GRAHAM LIGHT: Well, I guess over the 23-race season, you're going to have some good weather conditions, you're going to have oil downs, there's a number of factors that go into first the 17 races of the regular season, and then there's factors that come into play in the playoffs. I think that's true in any form of sport. Baseball can get into playoffs and play in rain, they can play in high altitude in Denver possibly, a number of different things. And we're no different than anybody else. I think those factors exist, and they're a reality, whether it's a 23-race season and points at all events or whether it's the Countdown format that we've developed.
Q. Was Pro consulted on this before a final decision was made?
TOM COMPTON: We consulted with a number of trusted confidants in the community, and I'll just leave it at that. We consulted a number of people out there, people that we respect their opinion, people that we trust their comments obviously. This is the best kept secret, I believe, in a very long time. We'll just leave it at that.
Q. Why can't you say if Pro had a voice?
TOM COMPTON: If the question is is there someone from Pro that we talked to about this, the answer is yes.
Q. You had said that you weren't that familiar with NASCAR's Chase for the Championship.
TOM COMPTON: True.
Q. My question is how could you not study that before seeing how successful or not successful that's been before coming out with this system?
TOM COMPTON: Let me explain. When I said that, I was talking about me personally in terms of how the exact points are calculated and structured. Graham is very familiar with all that. When it comes to whether it's working or not, depends on who you talk to. We talked to a lot of people about what they thought about the NASCAR program.
Q. So you really don't understand -- I believe you said this, you really don't understand how the Chase for the Championship works in NASCAR?

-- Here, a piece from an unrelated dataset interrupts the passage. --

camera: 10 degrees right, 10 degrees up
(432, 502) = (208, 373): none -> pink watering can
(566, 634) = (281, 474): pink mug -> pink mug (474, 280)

TOM COMPTON: I said when it comes to the details of how the exact points are calculated, Graham Light at NHRA worked on that aspect of it. When it came to more of the subjective nature of is the Chase working, we talked to a lot of people, and most think it is. But the jury might still be out on it.

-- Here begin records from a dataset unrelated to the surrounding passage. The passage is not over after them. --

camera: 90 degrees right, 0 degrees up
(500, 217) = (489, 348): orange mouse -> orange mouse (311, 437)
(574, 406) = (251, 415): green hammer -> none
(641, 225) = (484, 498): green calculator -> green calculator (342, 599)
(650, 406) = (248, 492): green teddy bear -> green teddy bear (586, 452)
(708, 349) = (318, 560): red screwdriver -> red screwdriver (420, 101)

Q. Do you think it's working?
TOM COMPTON: Yes, I do.
Q. I was wondering, Tom, how much consultation was done with your television partners about this, and have you gotten an education from them on past years that viewership had fallen off toward the end of the season?
TOM COMPTON: Well, we did this primarily to generate interest with the current NHRA fan as well as hopefully new fans. ESPN, those that are familiar with this, are very excited about it and are possibly planning a show in between Vegas and Pomona to talk about it. They're thrilled with it. The Coca-Cola Company is thrilled with the idea, especially the format.
What I'd like to go back to is the format we came up with for our sport, not worrying about other sports, but our sport, the sudden death nature that we think fits very, very well, will be extremely exciting.
Q. As a follow-up, will ESPN really hype it the way they're hyping the coverage for NASCAR next season?
TOM COMPTON: Well, we're just getting started with this announcement today, but I think they're definitely going to get behind it. That's what the indications are now. As I mentioned, they even considered doing some things in between Las Vegas and Pomona to promote it, but it's all premature, and we're just in the beginning stages of that right now.
THE MODERATOR: Thank you for joining us on the teleconference. There will be a transcript of this conference available.